I haven't, yet, located any articles or sources that address this issue directly. However, there is a general rule that "The law of the land is law" - of course hwen the local or gov. law doesn't directly contradict halacha.

Many townships / municipalities have already instituted certain laws that are geared to considering enighbors and maintaining a semblance of neighborly "peace". In my town, a shul being built must follow these rules:

  • The building structure must not exceed a certain height. This is to preserve the beauty of the neighborhood. One shul in my neighborhood was built to tall, and they did not receive a building permit until they redesigned the shul.

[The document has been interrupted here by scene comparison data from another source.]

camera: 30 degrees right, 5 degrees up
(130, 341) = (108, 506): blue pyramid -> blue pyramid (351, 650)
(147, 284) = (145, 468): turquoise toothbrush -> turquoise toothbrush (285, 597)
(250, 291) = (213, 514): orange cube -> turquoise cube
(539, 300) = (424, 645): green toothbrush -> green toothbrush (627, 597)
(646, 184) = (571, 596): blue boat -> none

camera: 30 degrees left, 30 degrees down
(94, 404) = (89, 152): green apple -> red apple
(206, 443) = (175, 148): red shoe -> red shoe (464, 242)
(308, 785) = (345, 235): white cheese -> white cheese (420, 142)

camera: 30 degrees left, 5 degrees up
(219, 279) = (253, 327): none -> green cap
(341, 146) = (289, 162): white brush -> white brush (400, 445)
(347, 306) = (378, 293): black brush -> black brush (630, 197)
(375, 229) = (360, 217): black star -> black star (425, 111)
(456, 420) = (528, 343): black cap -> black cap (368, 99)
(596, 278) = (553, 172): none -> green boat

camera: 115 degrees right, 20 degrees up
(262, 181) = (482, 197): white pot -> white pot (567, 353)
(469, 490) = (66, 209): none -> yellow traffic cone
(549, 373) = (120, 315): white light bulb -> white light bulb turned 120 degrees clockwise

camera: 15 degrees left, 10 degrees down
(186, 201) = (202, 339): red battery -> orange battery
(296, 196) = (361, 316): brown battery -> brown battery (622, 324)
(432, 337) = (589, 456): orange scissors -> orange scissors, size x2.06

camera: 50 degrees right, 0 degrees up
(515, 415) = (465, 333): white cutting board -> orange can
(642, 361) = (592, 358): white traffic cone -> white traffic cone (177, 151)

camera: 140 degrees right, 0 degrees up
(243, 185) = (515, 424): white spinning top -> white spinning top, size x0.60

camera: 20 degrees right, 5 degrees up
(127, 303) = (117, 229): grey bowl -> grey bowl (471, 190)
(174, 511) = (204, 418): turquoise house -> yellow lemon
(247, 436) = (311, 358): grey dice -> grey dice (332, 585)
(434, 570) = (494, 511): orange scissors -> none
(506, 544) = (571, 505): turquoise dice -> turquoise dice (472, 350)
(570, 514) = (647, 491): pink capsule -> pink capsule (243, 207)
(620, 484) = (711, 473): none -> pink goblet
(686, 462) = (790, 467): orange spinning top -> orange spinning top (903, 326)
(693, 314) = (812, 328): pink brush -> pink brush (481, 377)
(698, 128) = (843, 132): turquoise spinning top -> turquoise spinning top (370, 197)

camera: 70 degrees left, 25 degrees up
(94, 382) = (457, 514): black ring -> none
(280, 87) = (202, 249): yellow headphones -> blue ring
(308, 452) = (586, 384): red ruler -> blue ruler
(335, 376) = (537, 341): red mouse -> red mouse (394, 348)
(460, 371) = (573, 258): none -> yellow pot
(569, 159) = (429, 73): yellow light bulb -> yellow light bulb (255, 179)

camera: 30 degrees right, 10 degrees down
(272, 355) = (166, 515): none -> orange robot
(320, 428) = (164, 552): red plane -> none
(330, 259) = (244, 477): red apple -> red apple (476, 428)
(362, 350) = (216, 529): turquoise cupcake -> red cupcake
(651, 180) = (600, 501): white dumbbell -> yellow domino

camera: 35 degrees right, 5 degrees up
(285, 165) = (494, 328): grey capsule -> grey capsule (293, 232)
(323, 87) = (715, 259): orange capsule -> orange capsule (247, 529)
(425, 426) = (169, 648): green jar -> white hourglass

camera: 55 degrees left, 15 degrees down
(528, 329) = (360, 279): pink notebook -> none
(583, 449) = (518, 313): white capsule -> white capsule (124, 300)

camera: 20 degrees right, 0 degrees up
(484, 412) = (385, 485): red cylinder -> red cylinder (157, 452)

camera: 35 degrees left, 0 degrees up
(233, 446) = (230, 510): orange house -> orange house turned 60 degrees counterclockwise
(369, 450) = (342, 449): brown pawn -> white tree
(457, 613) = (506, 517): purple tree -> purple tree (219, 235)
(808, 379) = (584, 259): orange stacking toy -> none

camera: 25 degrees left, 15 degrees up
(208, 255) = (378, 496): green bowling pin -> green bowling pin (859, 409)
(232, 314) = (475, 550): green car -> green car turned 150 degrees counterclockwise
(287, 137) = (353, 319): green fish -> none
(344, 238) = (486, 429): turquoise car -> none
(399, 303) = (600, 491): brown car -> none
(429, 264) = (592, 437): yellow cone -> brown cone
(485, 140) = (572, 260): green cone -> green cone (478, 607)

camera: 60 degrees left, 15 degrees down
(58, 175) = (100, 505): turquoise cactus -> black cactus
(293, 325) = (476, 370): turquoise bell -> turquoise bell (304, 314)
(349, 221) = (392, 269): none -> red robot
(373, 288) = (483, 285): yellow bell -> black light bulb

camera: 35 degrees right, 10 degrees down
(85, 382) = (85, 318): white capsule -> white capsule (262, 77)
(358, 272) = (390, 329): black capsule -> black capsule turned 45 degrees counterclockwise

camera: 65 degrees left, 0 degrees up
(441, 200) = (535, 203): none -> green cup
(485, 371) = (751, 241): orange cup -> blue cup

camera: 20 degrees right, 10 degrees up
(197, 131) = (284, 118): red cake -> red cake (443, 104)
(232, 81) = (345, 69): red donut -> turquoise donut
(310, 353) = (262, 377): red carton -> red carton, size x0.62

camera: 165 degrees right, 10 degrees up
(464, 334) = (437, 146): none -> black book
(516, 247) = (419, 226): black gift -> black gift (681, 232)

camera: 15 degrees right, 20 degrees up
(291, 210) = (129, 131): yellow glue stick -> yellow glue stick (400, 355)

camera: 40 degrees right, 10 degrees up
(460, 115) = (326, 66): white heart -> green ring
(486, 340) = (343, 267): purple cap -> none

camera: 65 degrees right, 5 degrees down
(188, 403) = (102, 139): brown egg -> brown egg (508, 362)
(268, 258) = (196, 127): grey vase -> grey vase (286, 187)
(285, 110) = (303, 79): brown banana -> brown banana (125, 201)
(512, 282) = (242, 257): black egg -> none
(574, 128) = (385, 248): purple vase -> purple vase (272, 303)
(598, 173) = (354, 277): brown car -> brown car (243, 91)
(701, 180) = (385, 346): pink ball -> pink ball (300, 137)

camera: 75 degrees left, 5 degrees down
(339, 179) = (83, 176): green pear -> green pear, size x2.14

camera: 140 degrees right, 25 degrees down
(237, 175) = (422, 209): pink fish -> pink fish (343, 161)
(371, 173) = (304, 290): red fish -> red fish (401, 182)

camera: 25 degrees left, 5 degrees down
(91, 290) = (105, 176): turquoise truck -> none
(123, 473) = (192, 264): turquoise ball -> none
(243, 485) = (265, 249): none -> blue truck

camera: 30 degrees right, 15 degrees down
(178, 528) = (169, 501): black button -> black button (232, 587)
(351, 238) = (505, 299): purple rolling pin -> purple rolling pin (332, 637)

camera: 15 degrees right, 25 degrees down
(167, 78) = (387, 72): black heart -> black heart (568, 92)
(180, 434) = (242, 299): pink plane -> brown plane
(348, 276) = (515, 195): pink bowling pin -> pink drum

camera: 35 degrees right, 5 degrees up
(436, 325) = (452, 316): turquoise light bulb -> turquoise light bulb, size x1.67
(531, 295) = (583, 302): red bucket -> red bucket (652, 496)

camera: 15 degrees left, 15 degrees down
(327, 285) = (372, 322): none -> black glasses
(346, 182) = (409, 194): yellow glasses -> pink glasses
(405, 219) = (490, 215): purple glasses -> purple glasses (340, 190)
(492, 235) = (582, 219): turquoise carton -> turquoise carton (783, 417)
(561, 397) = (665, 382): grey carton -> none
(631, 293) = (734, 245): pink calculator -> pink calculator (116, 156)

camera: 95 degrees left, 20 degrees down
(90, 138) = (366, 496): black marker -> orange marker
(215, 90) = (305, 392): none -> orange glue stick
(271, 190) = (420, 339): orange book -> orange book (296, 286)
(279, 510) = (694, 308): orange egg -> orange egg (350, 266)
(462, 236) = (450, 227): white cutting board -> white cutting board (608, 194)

  • A new shul must provide a minimum number of parking spaces so that people don't park their cars on the side streets during Shabbat and Yom Tov. BTW - This is a HUGE problem in numerous communities, and during a Town Hall meeting, this along with the Eiruv issue are the 2 reasons many people vote against a shul (besides anti Semitism, which has its own problems.)

  • Since I mentioned Eruv, this is a "causal" problem to building a shul. Many neighbors are anti-Eruv. One of the reasons mentioned is that they don't want people walking in the middle of the road on Shabbat "hogging" the roads. I agree with the neighbors. If you want the shul built, you need to convince the neighbors that you will behave properly and walk on the sidewalks where there is one or avoid hogging the road.

  • Many shuls in my neighborhood do not allow any form of alcohol which includes wine. Correct! Kiddush is either not made in shul at all, or it is made on grape juice. Certainly, there is no schnapps in the shul anywhere. The reason? Kids got drunk and some of them got loud and rowdy and a few vandalized some cars. Neighbors complained, the kids were arrested. Point being - yes, parents should have been responsible to discipline the kids long before they got an arrest record. But, if the parents won't the shul and or community needs to take over. This policy has worked extremely well.

I've mentioned some of the concerns that I believe are all valid. No doubt, there are others. Overall, yes, I do think that you NEED to consider your neighbors a lot when building the shul. In the end, it will be a huge help.

  • We have a large Yeshiva elementary moving in next door which is opposed by the local community since the traffic situation on the road is already both very busy and very unsafe. However, local politics being what it is (the school has deep pockets), the school is inevitable. However, dina d'malchusa dina does not override a Jew's halachik obligations to his fellow (it adds obligations; it doesn't detract) which certainly include creating additional sakkanat nefashot, but also basic choshen mishpat torts like hezek re'iyah, affecting quality of life, etc.
    – Loewian
    Apr 20, 2015 at 4:32
  • @loewian - I agree with your concerns about 70%. I like having as many yeshivot as possible in any neighborhood that necessitates that. Politics is messy, and, we have our own share of the messy politics, as well, sadly. Nonetheless, if you're part of a democratic process where townspeople vote and / or rally / protest for / against the yeshiva being built or not, you still must follow the process. I've seen and been on both sides of the issue. But if the town forbids you to build, you can't just do what you want, legally. If you do, you create animosity among your neighbors. TBC...
    – DanF
    Apr 20, 2015 at 14:59
  • @loewian The best way is to fight legally and / or expose the "dirty" politics, honestly. Don't fabricate dirt where there isn't any. Doing that, "in the name of halacha" is actually NOT in the "spirit" of halacha.
    – DanF
    Apr 20, 2015 at 15:01
  • I'm not fabricating anything in the name of anything. The nature of the politics where I live is particularly notorious. And the use of that corruption to build a supposedly Torah-oriented institution is particularly egregious (not to mention that those most threatened by the unsafe situation are the talmidim themselves).